To address the challenge of multi-class error detection in robotic-assisted surgery (RAS) under severe annotation scarcity, this paper introduces MERP—the first fine-grained error dataset for radical prostatectomy—and proposes CARES, a zero-shot, clinically informed multi-agent reasoning framework. Its core contributions are: (1) a risk-aware routing mechanism that dynamically assigns error types to expert-level reasoning paths; (2) decomposition of surgical analysis into three specialized agents—spatiotemporal modeling, procedural compliance, and clinical risk assessment—that jointly generate interpretable medical reasoning chains; and (3) integration of clinical-guideline-driven zero-shot prompting, error-specific chain-of-thought reasoning, and multi-tiered risk stratification. On the RARP and MERP benchmarks, CARES achieves mF1 scores of 54.3 and 52.0, respectively—up to 14% higher than prior zero-shot methods—and matches the performance of fully supervised models.

Robotic-assisted surgery (RAS) introduces complex challenges that current surgical error detection methods struggle to address effectively due to limited training data and methodological constraints. Therefore, we construct MERP (Multi-class Error in Robotic Prostatectomy), a comprehensive dataset for error detection in robotic prostatectomy with frame-level annotations featuring six clinically aligned error categories. In addition, we propose CARES (Collaborative Agentic Reasoning for Error Detection in Surgery), a novel zero-shot clinically-informed and risk-stratified agentic reasoning architecture for multi-class surgical error detection. CARES implements adaptive generation of medically informed, error-specific Chain-of-Thought (CoT) prompts across multiple expertise levels. The framework employs risk-aware routing to assign error task to expertise-matched reasoning pathways based on complexity and clinical impact. Subsequently, each pathway decomposes surgical error analysis into three specialized agents with temporal, spatial, and procedural analysis.
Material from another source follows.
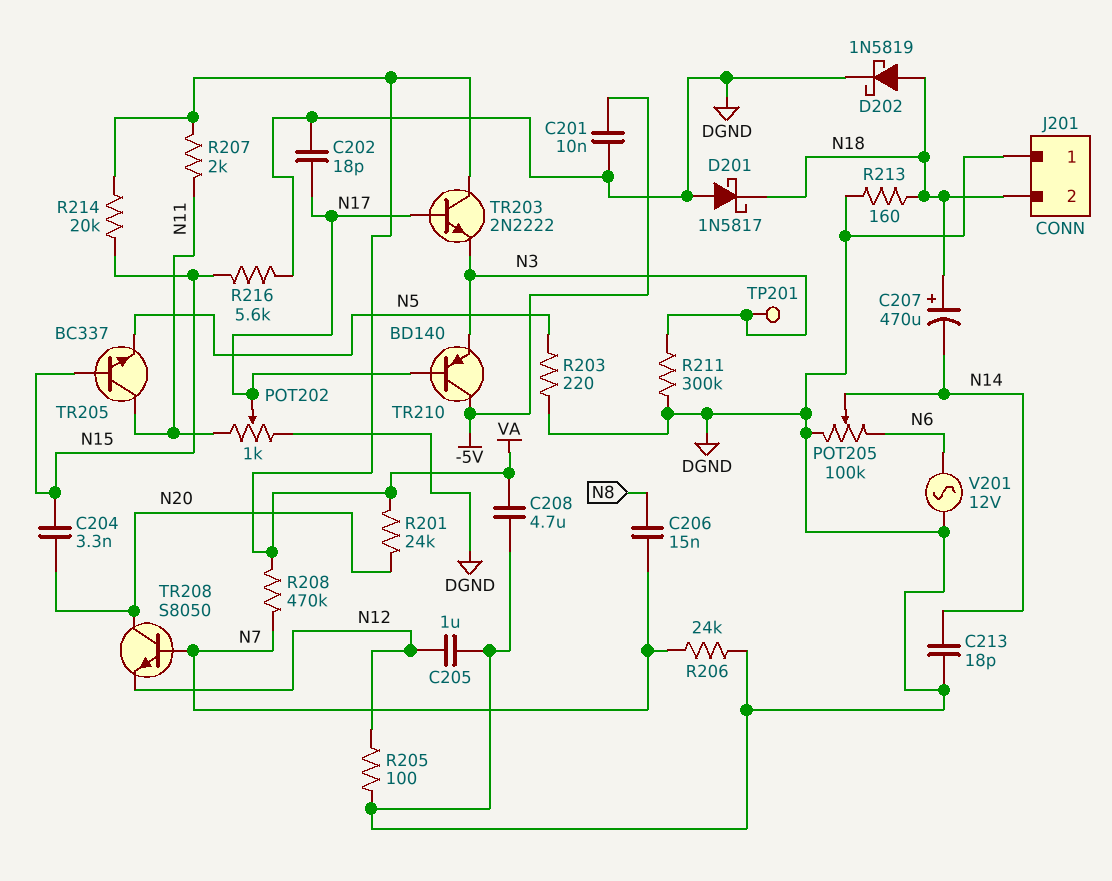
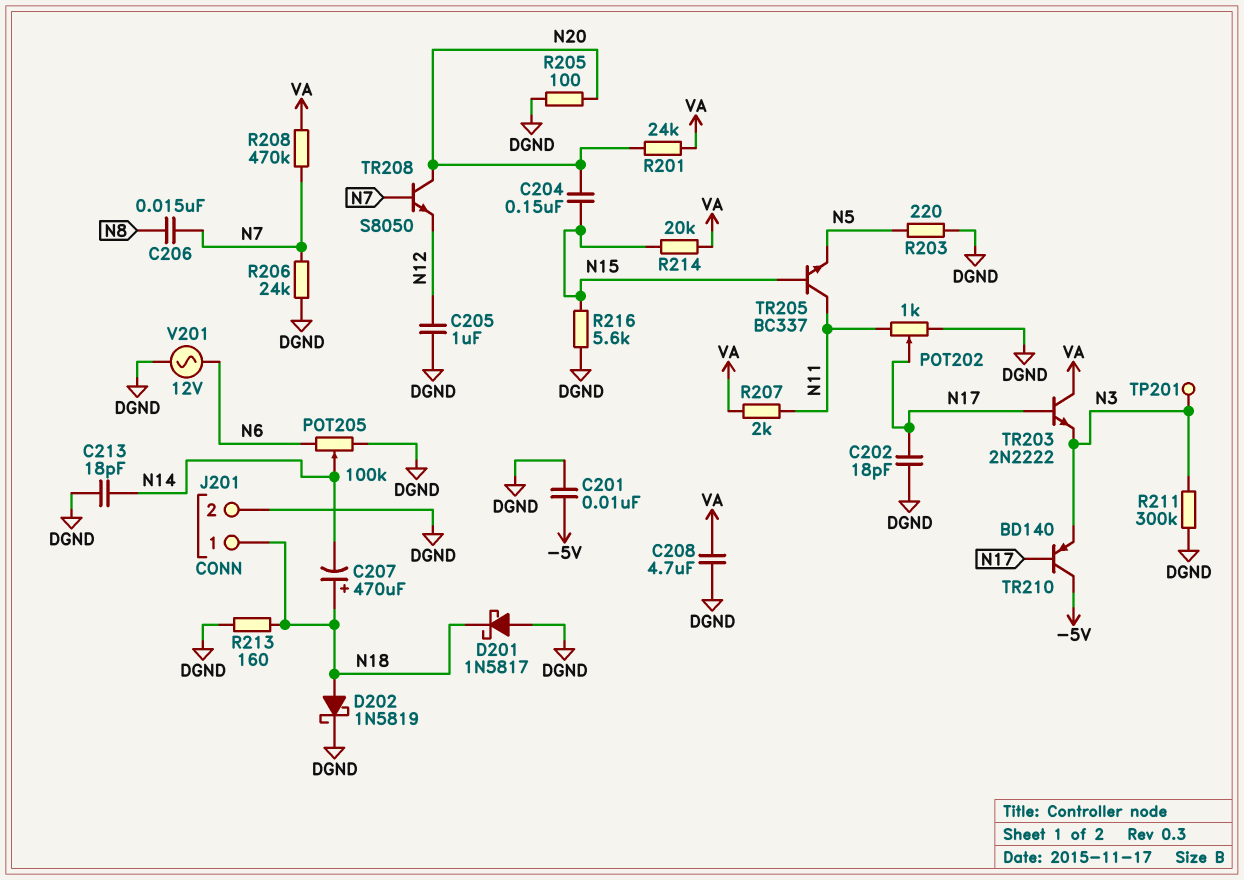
C204: 3.3nF (N15, N20) -> 150nF (N15, N20)
J201 pin 1: DGND -> N18
J201 pin 2: N18 -> DGND
R205: 100 (DGND, N12) -> 100 (DGND, N20)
Each agent analyzes using dynamically selected prompts tailored to the assigned expertise level and error type, generating detailed and transparent reasoning traces. By incorporating clinically informed reasoning from established surgical assessment guidelines, CARES enables zero-shot surgical error detection without prior training. Evaluation demonstrates superior performance with 54.3 mF1 on RARP and 52.0 mF1 on MERP datasets, outperforming existing zero-shot approaches by up to 14% while remaining competitive with trained models. Ablation studies demonstrate the effectiveness of our method. The dataset and code will be publicly available.